PROF. YAN HONG INSTITUTE OF EARTH ENVIRONMENT CHINESE ACADEMY OF SCIENCES "Around one thousand years ago, that's about China's Song Dynasty average temperature is higher by 0.7 Celsius degrees. This tells us we are not warmer than we can afford to. But it does tell us that earth is getting warmer faster than it did in that period."
But to unlock the secret of climate change, scientists need giant clams to tell them more.
PROF. YAN HONG INSTITUTE OF EARTH ENVIRONMENT CHINESE ACADEMY OF SCIENCES "If we can get hourly ratios of strontium/calcium we can better study short-term weather events."
The laser confocal microscope that has been designed to observe cells is used on the shells for the first time. One layer has been zoomed in to hundreds of parallel arcs which formed on the daily or even shorter-term base. But when they try to measure the element ratio like before, something abnormal just pops up.
PROF. YAN HONG INSTITUTE OF EARTH ENVIRONMENT CHINESE ACADEMY OF SCIENCES "Apart from temperature sensitive elements like Sr/Ca ratio, we also detected a change in the content of barium and iron which lead to a very interesting fact. A large amount of barium and iron would appear in the layers every once in a while. We were quite confused."
The reason that made them confused is that giant clams habitat in the shallow sea, while barium and iron are usually found on the much deeper seabed. What can carry them from remote water and travel all the way to the offshore moving powerful and quickly is nothing but typhoon.
PROF. YAN HONG INSTITUTE OF EARTH ENVIRONMENT CHINESE ACADEMY OF SCIENCES "Strong winds can stir the sea, and lead to an exchange of substances between different layers of water. So barium and iron can be brought from the seabed up to shallow waters where the giant clams are."
What scientists are doing now is to find giant clams or fossils which lived in the past warmer periods of Earth history.
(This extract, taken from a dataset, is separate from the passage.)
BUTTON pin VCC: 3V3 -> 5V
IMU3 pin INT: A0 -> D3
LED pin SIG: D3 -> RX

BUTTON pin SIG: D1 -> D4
Adding the typhoon records to that calendar may tell us if major storms will increase with global warming.
PROF. YAN HONG INSTITUTE OF EARTH ENVIRONMENT CHINESE ACADEMY OF SCIENCES "We have only studied typhoon for a very short time. It's difficult to link global warming and higher occurrence of typhoon. But with giant clams as samples, we can try to figure out the relation. What we need now is more data Climate data from the past can be a very reliable source of evidence in predicting the future."